I need you now. I want you now. I want you back. For the past few days i always keep on thinking about you. How we make this is so fucking fake. This is not the real me. I keep on thinking the days that we used to laugh together. Hang out together,catch some movies together. Just the two of us. Crack some jokes,although others would find it stupid. But i just dont care,as long as i can the sparkling-fun smiles on your face. I miss that day so much. Miss your smiles too.
The day that we used to do some revision together. I've tried to move in to your place but i couldn't because someone already booked it. And i'm very sorry for that. Sorry cause i'll never be with you anymore,no as often as i used to. Sorry for the late feedback towards your offer. I have to think it seriously. But when i'm ready,it seems that it is fated that i cant. Eventhough you might think i'm not as serious as i look,but deep in my heart i'm ready to move in.

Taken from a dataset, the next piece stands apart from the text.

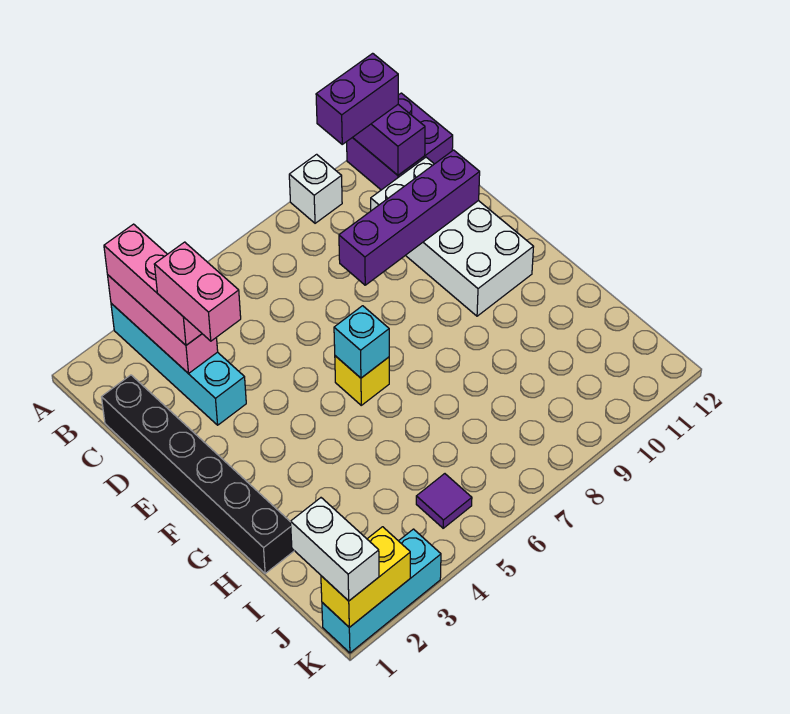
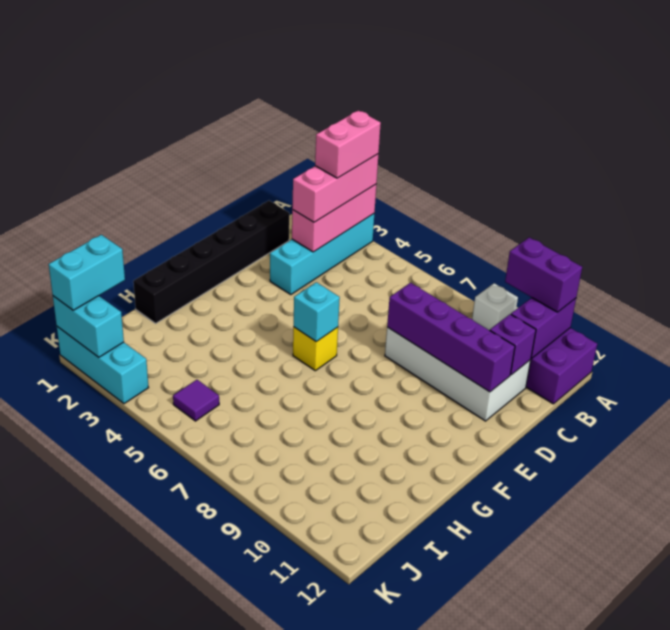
pink brick C3:D3 level 4 -> pink brick A3:B3 level 4
white brick C10:F11 level 1 -> white brick C8:D11 level 1
none -> purple brick C11 level 2
white brick J1:K1 level 3 -> cyan brick J1:K1 level 3
yellow brick K1:K2 level 2 -> cyan brick K1:K2 level 2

I'm not mad at you. No,i'm not hates you too. I just do not have the guts to approach you. I want to ask you which campus will you choose for next sem,but i'm afraid if you'll ignore me. You must have already feel bored by the way i act,but i its true. I'm just too scared to approach you. I'm afraid if i'll screwed up in front of you. I'm afraid if my words makes you annoyed or hurts you. I'm afraid that we will be in misunderstanding issues again. Thats why i choose to keep in silence but think about you at the same time.
Pals,dont get me wrong. I'm just a friend who misses her buddy so much. I mean,i miss the fun and enjoyement with my buddy so much. And i'm feeling empty without you. Thats all that matters. Need it so much.